A pair of Department of Housing and Urban Development programs will give grants totaling more than $1 million dollars to the Tlingit-Haida Regional Housing Authority.
“Tlingit and Haida is a tremendous partner,” said Colleen Bickford, director of the Alaska field office for HUD, during a press conference announcing the grants. “You guys are a model for the state.”
The funding comes for two programs. THRHA was awarded $1 million for the Healthy Homes Tribal Production Grant, which helps create a healthy environment in homes, addressing things like air quality, heating and energy efficiency, said Jacky Pata, the president and CEO of THRHA. The HUD-Veteran’s Affairs Supportive Housing grant was $227,000, and will be used to help house homeless veterans, Pata said.
“In Alaska, you have to partner with other people and leverage other programs to spread the money as far as it possibly can go,” Pata said.
The programs partnered between HUD and THRHA are about two years old, said Jeff McMorris, regional administrator for HUD.
“It’s been a long time since we’ve offered these programs on the tribal side,” McMorris said. “There’s a lot of need, especially with the climate up here.”

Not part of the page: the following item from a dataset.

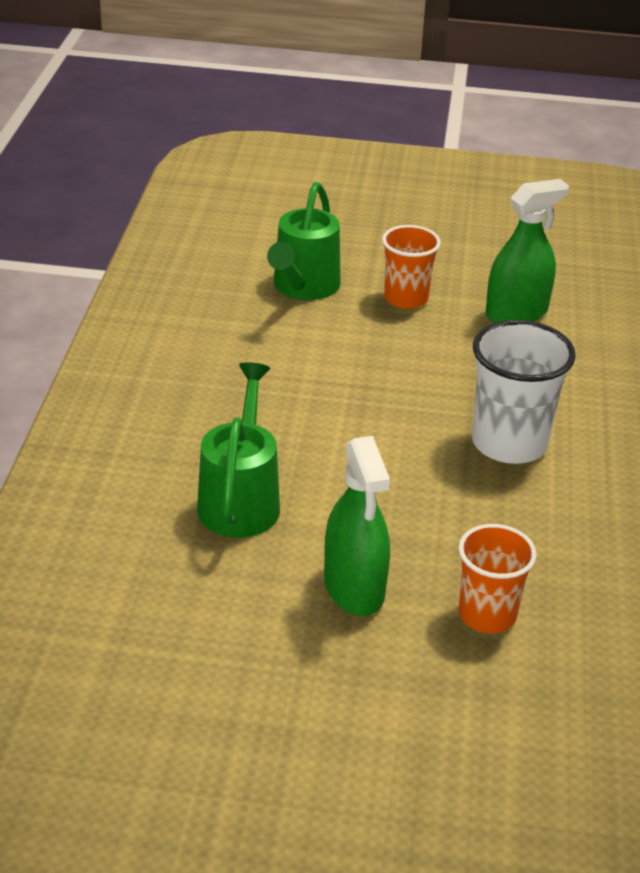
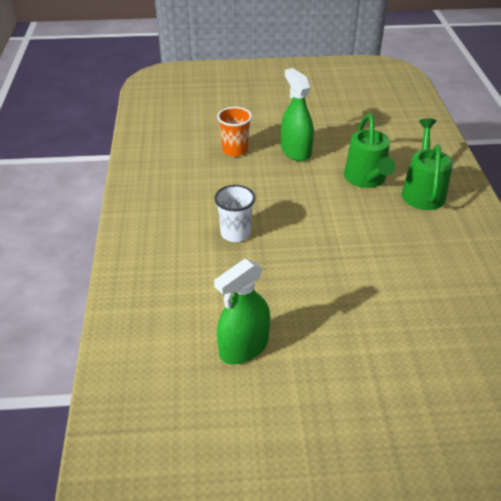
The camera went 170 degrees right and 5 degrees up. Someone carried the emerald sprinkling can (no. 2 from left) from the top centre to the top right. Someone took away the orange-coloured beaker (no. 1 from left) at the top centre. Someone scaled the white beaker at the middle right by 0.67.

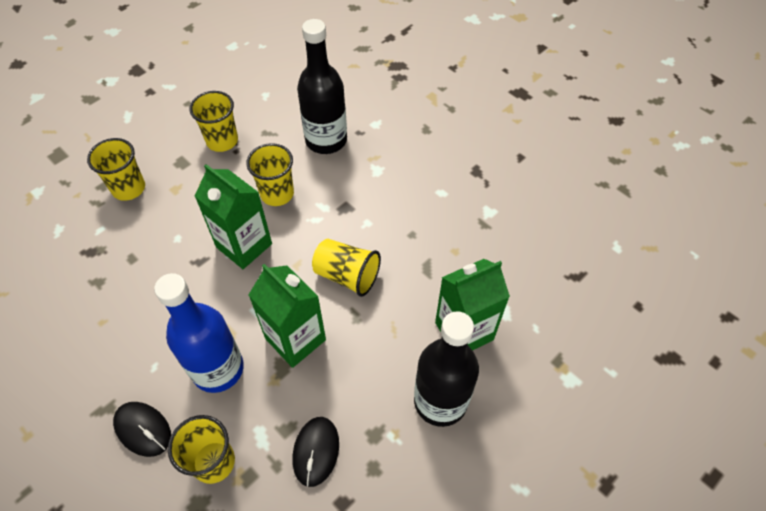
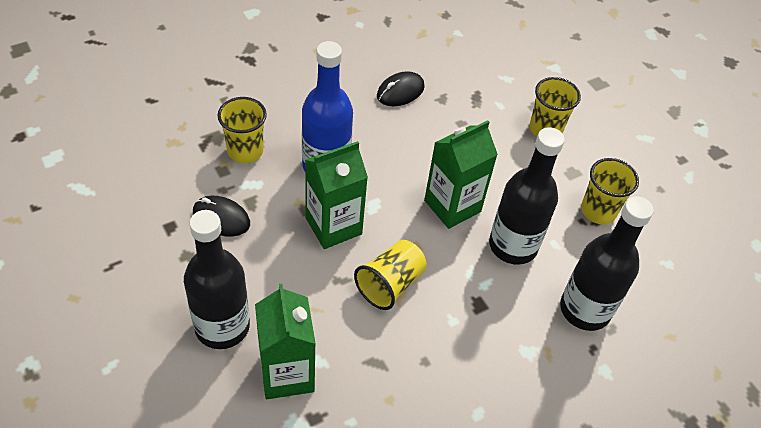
The camera went 100 degrees right and 5 degrees down. Someone carried the ebony PC mouse (no. 1 from left in the first image) from the bottom left to the top centre. Someone swapped the bright yellow beaker (no. 4 from left) at the centre for the ebony drink bottle (no. 2 from left) at the middle right.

The Healthy Homes grant will go towards about 30 homes in Skagway, Juneau, Angoon, and Saxman, Pata said. It will help fund things like dealing with mold, installing heat pumps, making sure there’s no lead in the plumbing, and replacing water heaters.
The HUD-VASH program is more focused on helping homeless veterans through rent subsidies and VA services tailored to the veteran’s needs. THRHA was awarded 20 vouchers for the program, or roughly $227,000, Bickford said.
“We aren’t looking to put all 20 of our vouchers in Juneau,” Pata said. “We wanted to let our veterans live in their own communities.”
Pata said that one of the most difficult parts of distributing the support from the HUD-VASH grant was identifying veterans in need of their services. In many cases, she said, the VA has no idea who or how many veterans are living in the communities.
“We’ve been working with the tribes to create their own rolls and not to rely in the VA,” Pata said. “There’s a lot of veterans in Southeast Alaska that are unidenitified by the HUD.”
Another $2.53 million went to other tribal authorities in Alaska under the Healthy Homes grant.